The Zinfandel Advocate and Producers' 2009 Good Eats Tasting Event

wine with appetizer

I write very infrequently about Zinfandel.  But this past week's arrival of the annual ZAP Festival in San Francisco is an occasion that demands Zinfandel be in the limelight, celebrating the only grape varietal that lends a truly unique slant to the identity of California wines.  Part of what makes this event (the largest of its kind) so special is that it brings to the fore that Zinfandel — both the grape and the wine it produces — is quintessentially Californian.  In fact, a bill came across our governor's desk a while back, pushing to make Zinfandel the state's official "historic wine."  (True to the Terminator character for which he's so well known, Governor Schwarzenegger shot down the bill, reasoning that it would downplay the significance of California's two other noble varietals, Cabernet and Chardonnay.)  But in the end, Zinfandel doesn't need to be exalted by the law of the land in order to continue enjoying the widespread appeal and significant production of truly high quality wines throughout California.  Quite frankly, better Zinfandel is enjoyed by many more wine fans than is Cabernet of comparable quality, but is produced by more wineries and in more quantities than the easy-to-like Merlot.  More so than any other red wine varietal produced in the state, Zinfandel strikes a balance — especially in its finest iterations — among quality and accessibility.

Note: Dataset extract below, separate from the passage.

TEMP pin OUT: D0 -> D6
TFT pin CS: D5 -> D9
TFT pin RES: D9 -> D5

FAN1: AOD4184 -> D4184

Many of us are head over heels in love with Zinfandel, and there are ever increasing numbers of small-production wineries throughout California who are making some truly sumptuous examples of it.  With that said, however, Zinfandel is a challenging wine to pair with food.  It's big, it's brash, it explodes in the mouth with fruit, and as alcohol levels seem to creep higher with every new vintage, there are really not a whole lot of foods that go well with it.  After all, bigger is not necessarily better, especially when it comes with drinking a wine as an accompaniment to a meal.  A wine of this sort demands some equally expressive and demonstrative tastes, which can tax even the most creative culinary talent.

Yet, such talent abounded at this year's Good Eats and Zinfandel Pairing.  While this event was not the headliner, per se, at the 2009 ZAP Festival, it reminds us that wine is often but a mere mirage of its true potential without the immediate presence of its intended mate: food.  There's a limit to which we can truly appreciate a wine when it lacks the comraderie of a well-paired dish to resonate with its flavor profile.

While this is not a comprehensive list of the foods that demonstrated beautiful harmony with the rich & full-bodied red Zinfandels represented, following comprise what were, in my opinion, the memorable stand outs of the 2009 Good Eats and Zinfandel Pairing.

  • Lamb Ragu with Creamy Polenta by Adagia (Berkeley); matched with Ballentine Vineyards' 2003 Block 9 Zinfandel.
  • Classic Meatballs in a Zinfandel-based Habaneros Sauce by Grillin' 4 Fun (Ripon); matched with Macchia Wines' 2007 Mischievous Zinfandel.
  • Lamb Keftas with Pomegranate Molasses Glaze by Murphy Goode Estate Chef (Healdsburg); matched with Murphy Goode's 2006 Liar's Dice Zinfandel.
  • Spicy Pork Carnitas on Mini Tostadas with Tomatillo Sauce by Mustard's Grill (Yountville); matched with Outpost Estate Wines' 2006 Howell Mountain Zinfandel.
  • Filet Mignon Steak Tartare by Lark Creek Steak (San Francisco); matched with Ridge Vineyards' 2006 Geyserville Zinfandel.
  • Curried Goat with Gungo Beans & Coconut Rice by Miss Pearl's Jam House (Oakland); matched with Rosenblum Cellars' 2006 Monte Rosso Vineyard Zinfandel.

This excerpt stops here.